Columns > Published on July 20th, 2017

Find A Buddy: 6 Reasons You Should Co-Write Your Stuff

I grew up in Oklahoma. When I turned 27, I decided to move to Oregon.

The scenery here is fantastic. The deepest greens I’ve ever seen, fucking big ass trees, strange fish people…it was a far cry from the flat sun-scorched beauty of my hometown. I took all of my emotional baggage and moved away from my friends, family, and routine. Oregon became a self-imposed isolation, in a sense.

Of course, Oregon is home to many fantastic writers. The Bizarros live up here. My friends Cameron Pierce and Monica Drake and Jeremy Robert Johnson aren’t far away. People I don’t know like Chelsea Cain and Chuck Palahniuk live here. But most of those folks have families of their own. So at the end of the day, I ended up spending a lot of time with myself.

Which is what I needed. I spent every waking moment of my Oklahoma days finding ways to get into trouble. When I moved up here, I had significantly fewer ways to fuck myself up, though I did try on a few occasions.

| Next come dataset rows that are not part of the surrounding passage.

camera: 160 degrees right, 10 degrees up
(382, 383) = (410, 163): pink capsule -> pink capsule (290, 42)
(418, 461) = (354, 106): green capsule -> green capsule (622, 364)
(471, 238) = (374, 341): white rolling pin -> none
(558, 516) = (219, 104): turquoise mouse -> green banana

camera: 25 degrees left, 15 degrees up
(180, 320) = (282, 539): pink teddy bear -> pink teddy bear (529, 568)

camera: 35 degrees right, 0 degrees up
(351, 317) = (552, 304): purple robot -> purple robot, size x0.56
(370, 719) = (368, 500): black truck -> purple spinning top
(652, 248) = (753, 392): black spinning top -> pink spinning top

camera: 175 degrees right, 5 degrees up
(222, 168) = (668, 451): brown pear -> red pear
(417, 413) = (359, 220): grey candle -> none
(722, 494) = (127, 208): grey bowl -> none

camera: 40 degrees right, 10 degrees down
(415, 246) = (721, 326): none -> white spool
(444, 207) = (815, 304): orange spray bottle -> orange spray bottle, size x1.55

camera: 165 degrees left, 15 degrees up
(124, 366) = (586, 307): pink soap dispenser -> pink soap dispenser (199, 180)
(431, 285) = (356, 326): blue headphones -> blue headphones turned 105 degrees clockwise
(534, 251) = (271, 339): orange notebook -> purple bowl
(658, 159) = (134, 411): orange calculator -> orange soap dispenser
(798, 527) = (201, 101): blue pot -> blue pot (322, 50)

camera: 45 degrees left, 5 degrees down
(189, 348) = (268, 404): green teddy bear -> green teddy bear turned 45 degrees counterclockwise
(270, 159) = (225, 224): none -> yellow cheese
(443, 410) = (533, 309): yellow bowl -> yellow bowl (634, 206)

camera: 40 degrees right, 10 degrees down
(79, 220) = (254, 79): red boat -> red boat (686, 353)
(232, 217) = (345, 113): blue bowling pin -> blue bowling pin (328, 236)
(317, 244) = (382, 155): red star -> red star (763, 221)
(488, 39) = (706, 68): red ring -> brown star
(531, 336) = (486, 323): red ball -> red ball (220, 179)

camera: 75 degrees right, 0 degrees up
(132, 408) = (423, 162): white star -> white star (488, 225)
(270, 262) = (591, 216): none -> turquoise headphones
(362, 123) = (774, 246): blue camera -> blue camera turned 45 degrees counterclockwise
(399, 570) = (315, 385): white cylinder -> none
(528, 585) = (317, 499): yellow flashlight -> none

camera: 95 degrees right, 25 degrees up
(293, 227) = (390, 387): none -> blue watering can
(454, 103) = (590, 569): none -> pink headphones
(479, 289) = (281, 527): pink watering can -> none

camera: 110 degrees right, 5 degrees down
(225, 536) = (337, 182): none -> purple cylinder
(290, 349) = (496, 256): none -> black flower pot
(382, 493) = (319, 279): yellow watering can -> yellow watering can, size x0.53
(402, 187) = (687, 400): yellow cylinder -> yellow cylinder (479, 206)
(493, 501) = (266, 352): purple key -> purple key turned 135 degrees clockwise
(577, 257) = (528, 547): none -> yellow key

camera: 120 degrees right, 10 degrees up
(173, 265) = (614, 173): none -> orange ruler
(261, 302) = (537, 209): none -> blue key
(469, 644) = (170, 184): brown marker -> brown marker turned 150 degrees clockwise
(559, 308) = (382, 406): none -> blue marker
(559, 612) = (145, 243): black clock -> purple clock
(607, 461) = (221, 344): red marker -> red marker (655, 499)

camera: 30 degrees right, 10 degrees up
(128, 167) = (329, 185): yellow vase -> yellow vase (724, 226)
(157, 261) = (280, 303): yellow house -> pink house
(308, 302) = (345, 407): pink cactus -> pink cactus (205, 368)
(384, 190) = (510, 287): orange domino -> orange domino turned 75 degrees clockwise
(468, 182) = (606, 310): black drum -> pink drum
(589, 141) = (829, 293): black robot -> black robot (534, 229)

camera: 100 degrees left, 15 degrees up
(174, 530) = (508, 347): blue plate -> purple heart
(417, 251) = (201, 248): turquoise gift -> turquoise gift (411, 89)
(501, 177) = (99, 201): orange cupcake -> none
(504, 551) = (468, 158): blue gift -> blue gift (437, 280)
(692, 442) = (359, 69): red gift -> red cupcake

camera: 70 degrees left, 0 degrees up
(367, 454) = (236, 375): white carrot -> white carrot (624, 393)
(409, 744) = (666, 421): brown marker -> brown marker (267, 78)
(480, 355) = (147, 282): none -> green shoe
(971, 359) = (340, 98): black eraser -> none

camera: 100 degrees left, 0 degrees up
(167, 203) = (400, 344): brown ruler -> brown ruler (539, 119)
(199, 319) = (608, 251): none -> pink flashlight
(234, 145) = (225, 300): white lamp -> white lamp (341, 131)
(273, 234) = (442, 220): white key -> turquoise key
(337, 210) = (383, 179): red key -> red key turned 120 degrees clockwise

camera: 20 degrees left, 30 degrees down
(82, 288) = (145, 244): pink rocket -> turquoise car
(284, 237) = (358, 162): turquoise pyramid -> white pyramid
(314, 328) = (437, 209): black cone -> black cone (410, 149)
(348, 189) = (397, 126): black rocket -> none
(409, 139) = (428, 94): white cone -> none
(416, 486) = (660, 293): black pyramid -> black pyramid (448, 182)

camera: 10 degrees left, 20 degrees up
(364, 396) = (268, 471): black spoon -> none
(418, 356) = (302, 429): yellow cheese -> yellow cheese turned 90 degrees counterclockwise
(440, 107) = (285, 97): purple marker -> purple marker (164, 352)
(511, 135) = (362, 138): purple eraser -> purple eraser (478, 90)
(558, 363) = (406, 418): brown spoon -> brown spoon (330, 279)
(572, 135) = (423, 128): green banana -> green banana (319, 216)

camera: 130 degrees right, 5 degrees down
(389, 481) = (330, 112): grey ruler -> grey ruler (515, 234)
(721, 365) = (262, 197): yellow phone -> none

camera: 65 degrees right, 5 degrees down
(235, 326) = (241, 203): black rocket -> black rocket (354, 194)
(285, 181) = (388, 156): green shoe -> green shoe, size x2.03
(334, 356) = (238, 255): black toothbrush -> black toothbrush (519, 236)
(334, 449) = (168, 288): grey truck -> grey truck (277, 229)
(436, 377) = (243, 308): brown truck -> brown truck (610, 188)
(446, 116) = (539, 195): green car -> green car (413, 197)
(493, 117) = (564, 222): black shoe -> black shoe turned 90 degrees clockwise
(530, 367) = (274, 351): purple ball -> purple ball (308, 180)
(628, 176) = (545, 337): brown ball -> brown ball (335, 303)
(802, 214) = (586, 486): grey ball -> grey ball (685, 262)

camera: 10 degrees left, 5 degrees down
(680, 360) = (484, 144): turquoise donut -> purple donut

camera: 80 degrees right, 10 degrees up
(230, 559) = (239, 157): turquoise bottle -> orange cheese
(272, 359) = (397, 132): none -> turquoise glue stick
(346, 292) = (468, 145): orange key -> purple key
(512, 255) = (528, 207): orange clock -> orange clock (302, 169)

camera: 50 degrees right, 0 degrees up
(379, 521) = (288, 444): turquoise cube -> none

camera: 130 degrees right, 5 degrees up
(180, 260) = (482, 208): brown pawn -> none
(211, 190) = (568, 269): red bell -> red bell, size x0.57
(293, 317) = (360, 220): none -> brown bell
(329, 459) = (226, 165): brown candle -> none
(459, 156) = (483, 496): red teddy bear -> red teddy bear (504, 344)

About a year after I moved, I had the distance necessary to write a book called Black Gum, which talked about my time in Oklahoma, specifically those past few years. It came out in a rush. I wrote the whole damn short thing in about three days. It wanted to come out. After that, I was riding pretty high. It felt good. So I figured I’d keep the momentum going and crank out four more books that I had ideas for. My whole life felt like a reggaeton airhorn. I was fucking pumped.

[video: https://www.youtube.com/watch?v=2PkEX91uzh4]

My muse is a skittish sort of beauty queen who doesn’t like folks running up on her and forcing her into stuff she doesn’t want to do. I have to approach the writing thing very carefully. In my enthusiasm, I scared her far away.

I could get about a thousand words on a project before I lost interest. My mind went in a ton of different directions. Sitting down to focus became a chore. I felt antsy. I sat in my small apartment all day, waiting for something to happen, and it never did. That shit will drive you crazy, I tell you what.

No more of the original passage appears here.